There’s only so much Branagh can to do to give such a scuffed property a new lacquer of course, and if you know the story then there are few surprises to be had. But that’s precisely what I found so enjoyable here, the murder mystery staged as a dance, an old tune wielded with a fresh orchestration and choreography. And the critiquing aspect of the film remains as a dogging footfall to the main stride of the drama, as Branagh tweaks Christie’s denouement with just enough consequence to remake it more keenly as a moral crisis for Poirot, a reckoning with forms of justice and moral obligation, victim and criminal, beyond his usual understanding of the terms.
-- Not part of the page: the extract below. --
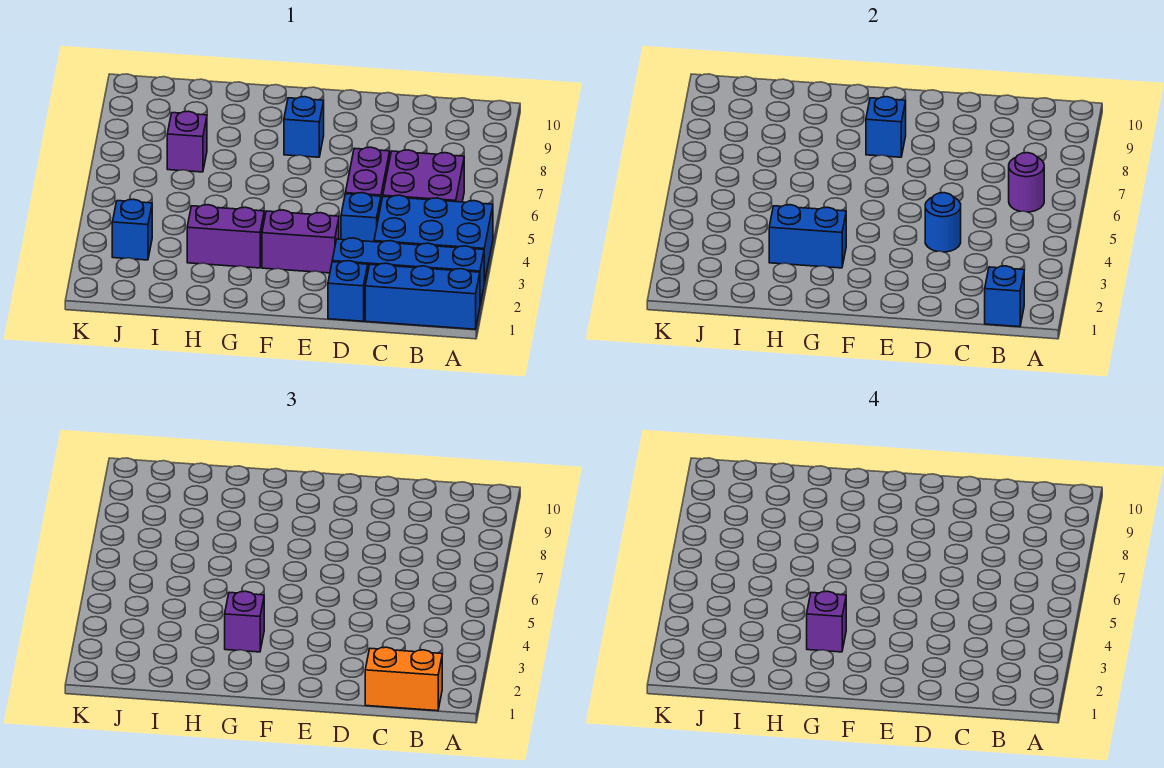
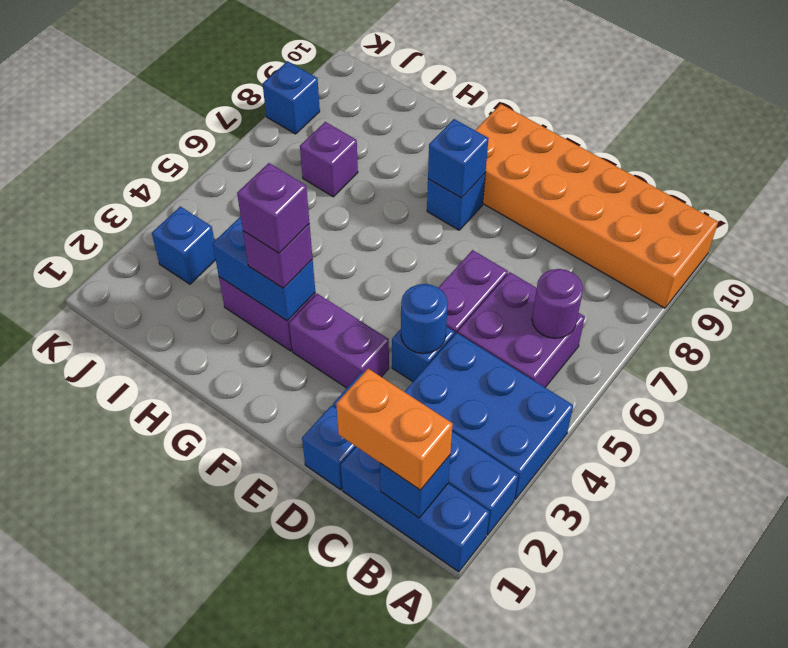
none -> orange brick A9:F10 level 1
none -> blue brick K8 level 1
It’s a way of approaching the story that gives a level of heft to the whodunit mode it usually pointedly rejects: an attempt to get at the visceral nature of crime, the impacts it has on a personal level, and demanding Poirot play his own part. “I see the world how it should be,” he admits early in the film, linking his obsessive characteristics with his moral viewpoint, but by the end of the film such easy linkages have been disrupted, finding nobility instead precisely in the boiling, neurotic desperation of the offended and broken-hearted, particularly Pfeiffer’s striking incarnation of the seething and righteous avenger under the thin coating of courteous disguise. This makes for a morsel of intelligence in a film that is otherwise a blissful time out from the world.